Cristalli liquidi

    Enciclopedie on line

cristalli liquidi I c., o meglio le fasi liquido-cristalline, sono uno stato della materia (detto anche stato mesomorfico) intermedio fra quello di un solido cristallino e quello di un liquido isotropo. Per estensione, con la stessa denominazione, vengono indicate le sostanze che mostrano una tale fase. I c. possiedono molte delle proprietà meccaniche di un liquido, quali, per es., alta fluidità, incapacità di sopportare sforzi di taglio, formazione e coalescenza di gocce. Parimenti, essi risultano assai simili ai cristalli per l’anisotropia delle loro proprietà elastiche, ottiche, elettriche e magnetiche.

1. Caratteristiche

Le sostanze che possiedono una mesofase liquido-cristallina ottenibile con la sola variazione della temperatura vengono indicate con il termine di c. termotropici. Le soluzioni di sostanze che possiedono una mesofase liquido-cristallina ottenibile anche con la variazione della concentrazione (oltre che della temperatura) vengono indicate con il termine di c. liotropici: tipiche sono le soluzioni acquose di sostanze anfilitiche (per es., i lipidi e i detergenti); anche le soluzioni acquose di acidi nucleici e di polinucleotidi danno luogo a strutture di tipo liotropico.
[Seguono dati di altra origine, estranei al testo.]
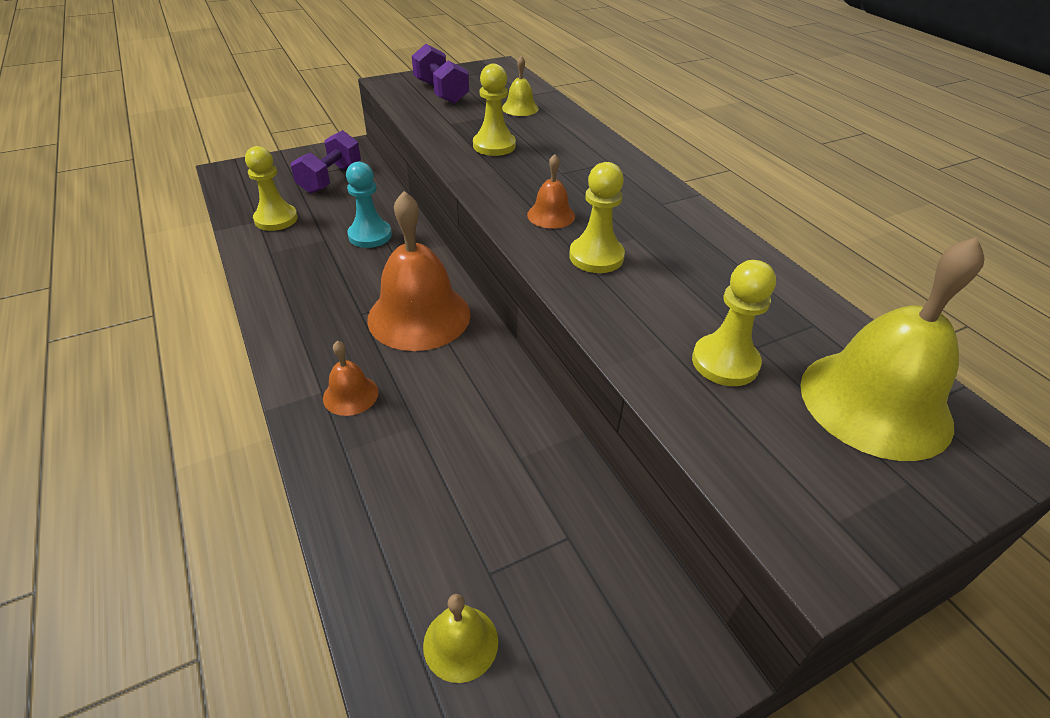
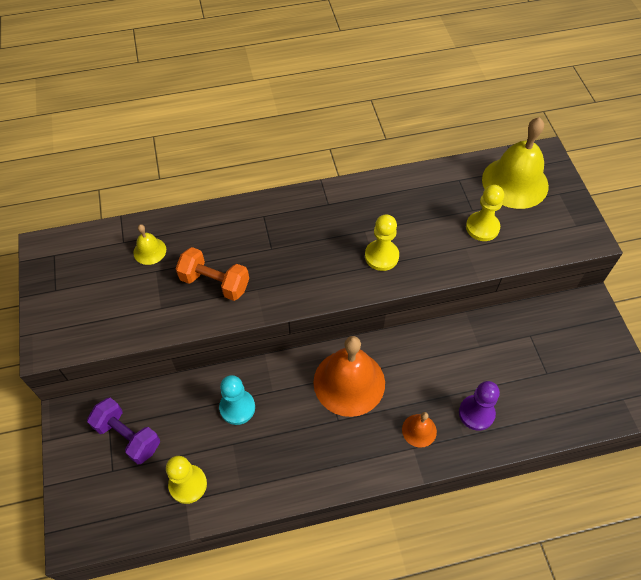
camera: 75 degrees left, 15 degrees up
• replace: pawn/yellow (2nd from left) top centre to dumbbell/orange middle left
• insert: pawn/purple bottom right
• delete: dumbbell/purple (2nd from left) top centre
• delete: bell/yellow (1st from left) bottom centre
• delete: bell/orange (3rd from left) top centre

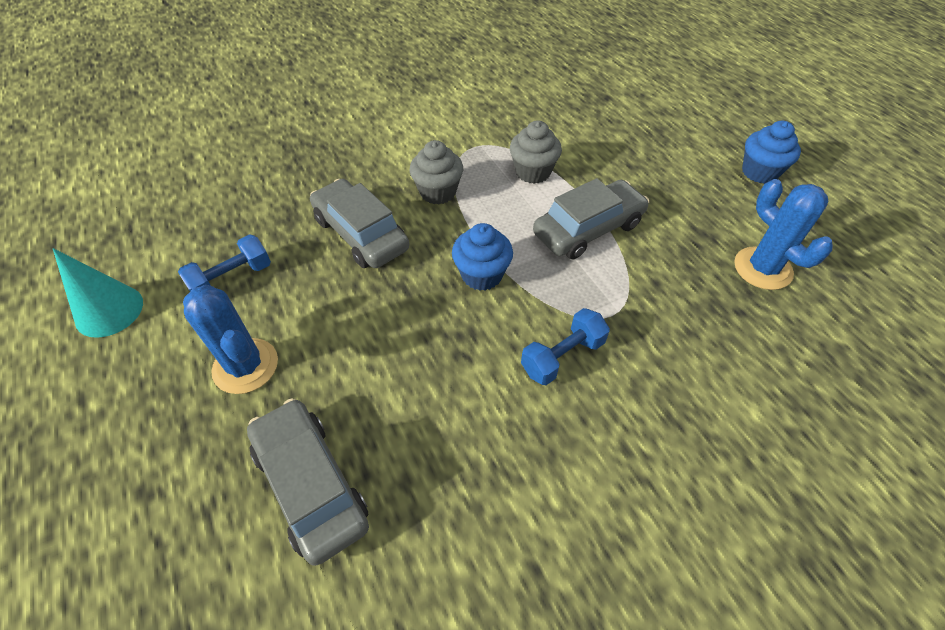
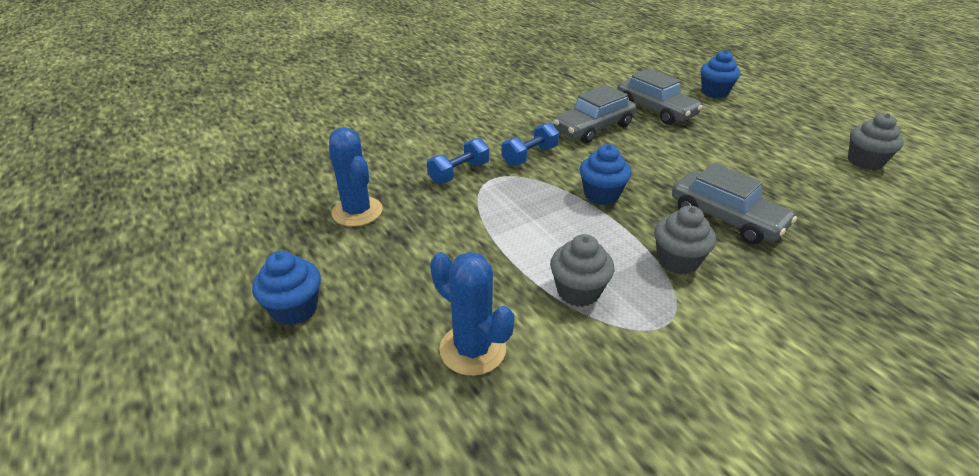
camera: 175 degrees right, 15 degrees down
• move: dumbbell/blue (1st from left) middle left to centre
• move: cactus/blue (1st from left in the first image) middle left to cactus/blue (2nd from left) centre
• move: car/grey (3rd from left in the first image) centre to car/grey (1st from left) top centre
• insert: cupcake/blue (3rd from left) top right
• replace: cone/turquoise middle left to cupcake/grey (3rd from left) top right

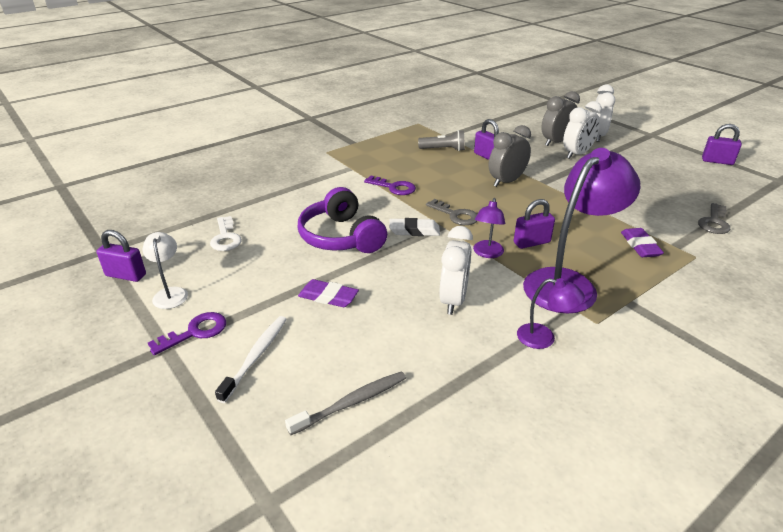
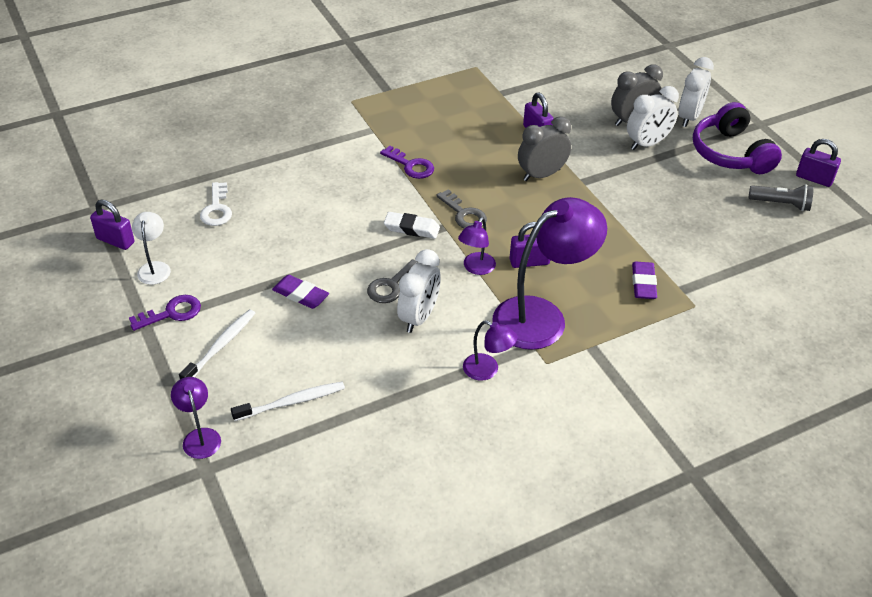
camera: 10 degrees right, 10 degrees up
• insert: lamp/purple (1st from left) bottom left
• recolor: toothbrush/grey bottom centre to toothbrush/white (2nd from left) bottom left
• move: key/grey (2nd from left in the first image) middle right to key/grey (1st from left) centre
• move: headphones/purple centre to top right
• move: flashlight/grey top centre to top right

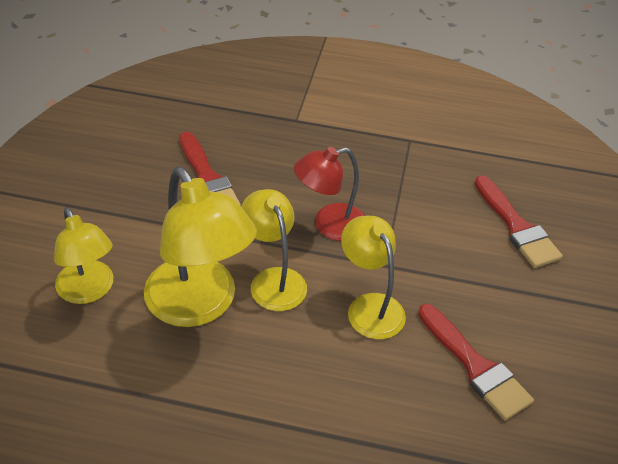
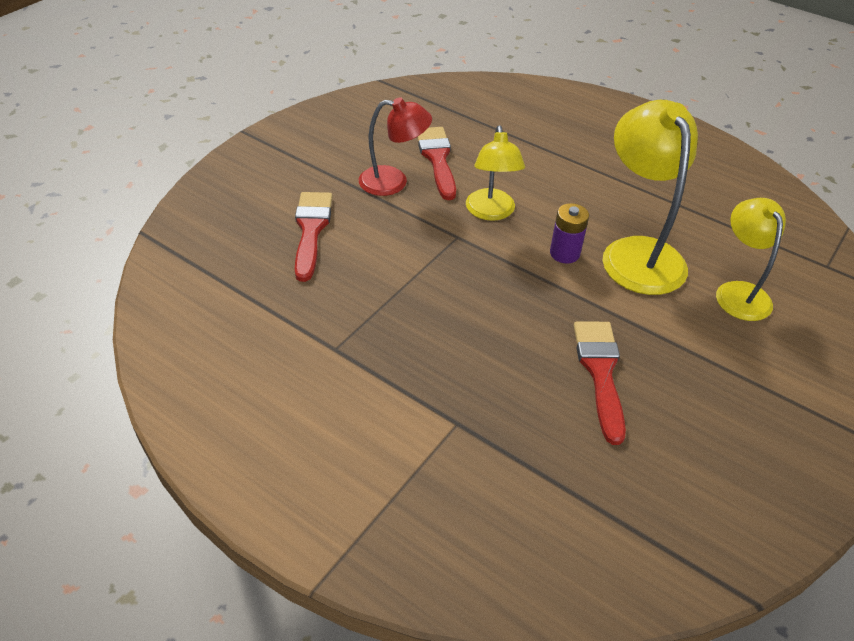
camera: 155 degrees left, 0 degrees up
• move: lamp/red centre to top centre
• replace: lamp/yellow (3rd from left) centre to battery/purple centre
I tre principali tipi di c. termotropici sono i nematici, i colesterici e gli smettici (v. fig.). 

La fase nematica risulta caratterizzata da un ordinamento molecolare di tipo orientazionale a lungo raggio; gli assi lunghi delle molecole, che possono per semplicità pensarsi di forma ellissoidale, tendono a orientarsi parallelamente in una stessa direzione (fig. A), mentre i baricentri risultano distribuiti casualmente, come dimostrato dall’assenza di massimi pronunciati nella figura di diffrazione ai raggi X. La fase colesterica, analogamente a quella nematica, risulta caratterizzata dall’assenza di un ordine a lungo raggio per i baricentri delle molecole mentre esiste un ordinamento orientazionale. 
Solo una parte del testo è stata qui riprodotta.